GENOA – Brenda Merritt held a jar of peanut butter in her hand Thursday, standing in the packed space of the city’s new Genoa Area Community Food Hub downtown, and expressed her gratitude.
“You are standing in a modern day miracle,” said Merritt, former head of the Genoa-Kingston Food Pantry, which is now housed in the food hub, 415 W. Main St.
It’s a food pantry, a community kitchen, an education center and more, and now the food hub – the brainchild of Dan Kenney, executive director of DeKalb County Community Gardens and Heather Edwards, associate director and Walnut Grove Vocational Farm program director – is open for business. It’s 2,300 square feet of newly designed space in the heart of Genoa, which will offer folks a chance to get fresh produce, grocery and household items, and take classes on how to prepare items such as squash and other vegetables you might get from one of the gardens’ 57 plots of land around the county.
Edwards said 14% of DeKalb County residents are food insecure. In the Genoa-Kingston school district, 40% of students received free and reduced-cost lunch, and Edwards said in order to qualify with a free lunch with a family of four, that means the family owns less than $32,000 a year.
“We’re hoping to get and reach more people within this community,” Edwards said.
The Genoa-Kingston Food Pantry used to be housed in the basement of Faith United Methodist Church, 325 S. Scott St., and because of the church’s age, wasn’t able to offer accessible entrances or frozen or refrigerated items.
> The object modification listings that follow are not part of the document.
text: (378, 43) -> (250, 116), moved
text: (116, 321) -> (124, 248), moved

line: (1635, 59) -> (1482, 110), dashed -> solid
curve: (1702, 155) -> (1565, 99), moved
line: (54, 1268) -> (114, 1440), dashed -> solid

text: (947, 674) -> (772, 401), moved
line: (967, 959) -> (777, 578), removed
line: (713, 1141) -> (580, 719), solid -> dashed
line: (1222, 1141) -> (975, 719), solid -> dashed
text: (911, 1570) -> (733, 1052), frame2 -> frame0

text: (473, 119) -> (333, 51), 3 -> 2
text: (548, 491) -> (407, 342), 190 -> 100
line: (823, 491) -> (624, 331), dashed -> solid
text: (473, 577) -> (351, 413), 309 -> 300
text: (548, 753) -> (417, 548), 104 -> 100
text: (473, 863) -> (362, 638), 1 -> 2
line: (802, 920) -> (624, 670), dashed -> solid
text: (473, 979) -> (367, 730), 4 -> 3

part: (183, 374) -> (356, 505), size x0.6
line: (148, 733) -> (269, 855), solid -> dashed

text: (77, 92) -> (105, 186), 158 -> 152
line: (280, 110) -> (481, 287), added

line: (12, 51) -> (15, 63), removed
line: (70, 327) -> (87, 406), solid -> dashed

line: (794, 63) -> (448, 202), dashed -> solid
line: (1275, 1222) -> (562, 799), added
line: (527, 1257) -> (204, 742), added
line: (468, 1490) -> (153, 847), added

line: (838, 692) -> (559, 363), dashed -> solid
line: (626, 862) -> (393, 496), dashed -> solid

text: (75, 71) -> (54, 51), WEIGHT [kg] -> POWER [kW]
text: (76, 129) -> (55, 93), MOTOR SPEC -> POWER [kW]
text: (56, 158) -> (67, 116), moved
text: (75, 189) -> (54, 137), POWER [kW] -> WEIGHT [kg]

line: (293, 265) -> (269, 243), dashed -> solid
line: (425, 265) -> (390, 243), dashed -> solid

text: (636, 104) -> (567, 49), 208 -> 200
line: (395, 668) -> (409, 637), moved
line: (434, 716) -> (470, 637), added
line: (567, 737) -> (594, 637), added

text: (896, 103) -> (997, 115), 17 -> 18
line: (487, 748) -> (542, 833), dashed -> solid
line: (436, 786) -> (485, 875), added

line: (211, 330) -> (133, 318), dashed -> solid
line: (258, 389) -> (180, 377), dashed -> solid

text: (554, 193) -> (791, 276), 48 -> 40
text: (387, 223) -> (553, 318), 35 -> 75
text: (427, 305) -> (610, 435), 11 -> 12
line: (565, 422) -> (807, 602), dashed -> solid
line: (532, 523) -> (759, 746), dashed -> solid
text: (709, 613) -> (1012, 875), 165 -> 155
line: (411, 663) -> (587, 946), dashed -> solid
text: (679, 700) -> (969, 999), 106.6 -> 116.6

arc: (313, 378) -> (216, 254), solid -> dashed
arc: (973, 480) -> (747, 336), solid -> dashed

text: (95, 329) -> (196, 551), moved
The food pantry held its first shift Jan. 20 in the new space, and helped 42 families units, Merrit said. They’ll also be able to offer expanded hours, going from once a month to once a week. The pantry will be open the first and third Monday of every month from 9 to 11 a.m., and the second and fourth Tuesday from 4:30 to 6:30 p.m.
Haleigh Hunger, food hub director, said patrons are afforded even more dignity and anonymity if they choose to get food from the hub. They’re also piloting a program with 10 families who will be able to order their food items online, drive to the hub, wait outside and have their bag delivered to them.
“Nobody knows their name,” Hunger said. “They’ll just order their food, and have it brought to their car.”
Food accessibility, especially access to fresh produce and nutritional fare, is at the center of the community gardens’ mission, one Kenney said he hopes to address with the food hub. He next plans to create a larger scale food center in DeKalb.
“At the heart of it all is community,” Kenney said. “When I was growing up, I’d read about different heroes of mine. And they always said the important thing is to follow your dream, and what you need will come across your path. And that’s been very true.”